La capitale veut par ailleurs améliorer la logistique des chantiers en massifiant les flux par le recours à la voie fluviale pour désengorger l'espace public. 30% des tonnages de matériaux et de déchets transitent déjà par la Seine, assure-t-on à l'Hôtel de Ville. Pour généraliser cette pratique, Paris veut continuer à "inciter" les acteurs privés à recourir à ce mode. Parallèlement, elle prévoit la création d'une charte "chantier durable à faibles nuisances", "finalisée prochainement", certifie-t-on à la mairie.

Accélérer la transition écologique du transport de marchandises

Dans le même esprit; la Ville veut accélérer la transition écologique du transport des marchandises. A cet égard, il est question de refondre les aides en faveur des professionnels moins polluante et plus silencieuse, et de développer de la cyclologistique avec la création d'infrastructures cyclables et d'aides à l'achat pour vélo-cargo. Deux arbitrages économiques et politiques là encore renvoyés à septembre.

Paris veut enfin créer, ou du moins continuer, son maillage de bornes électriques, déjà portée par TotalEnergies, et de stations hydrogène, opérées pour l'heure par Hype. Pour cette énergie, la mairie dit "travailler sur des plus gros porteurs, type camions, en fonction des technologies qui se développent".
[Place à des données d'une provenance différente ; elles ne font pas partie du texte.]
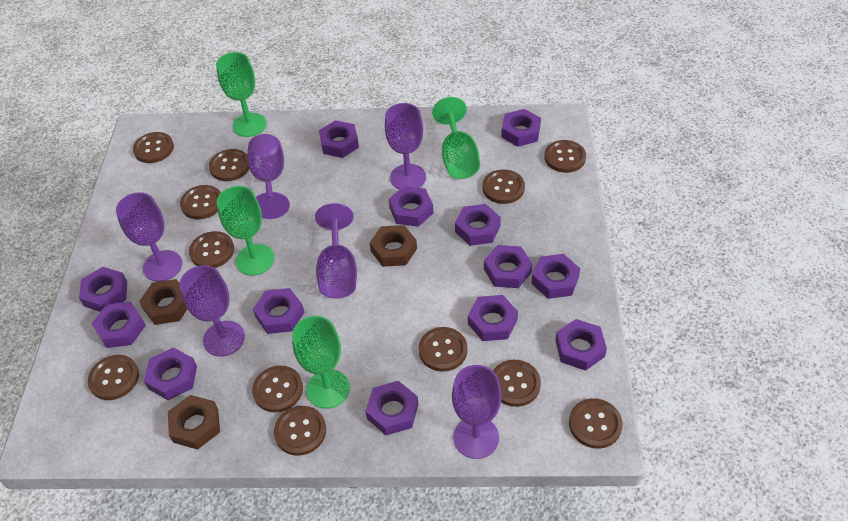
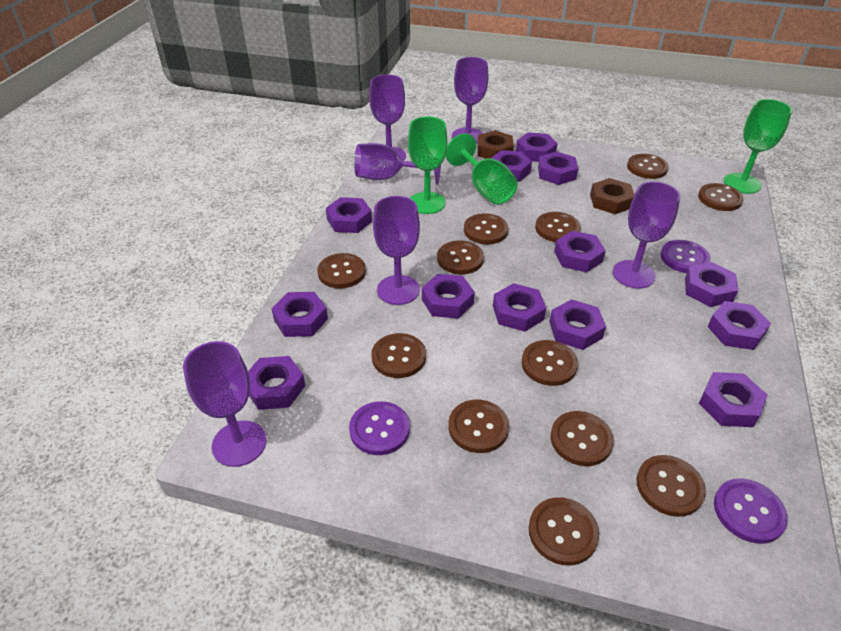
brown nut: 3 -> 2
green goblet: 4 -> 3
purple button: 0 -> 3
En son nom, enfin, l'Hôtel de Ville s'engage à favoriser les achats locaux dans sa commande publique, à mettre en place des dispositifs de lutte contre les angles morts sur ses poids lourds, à réduire les flux routiers engendrés par les chantiers qu'elle commande et à faire évoluer sa flotte vers des véhicules électriques et hydrogène. Reste que pour cette énergie, outre la station pour les taxis Hype pont de l'Alma et bientôt celle porte de Saint-Cloud, le foncier risque d'être difficile à trouver...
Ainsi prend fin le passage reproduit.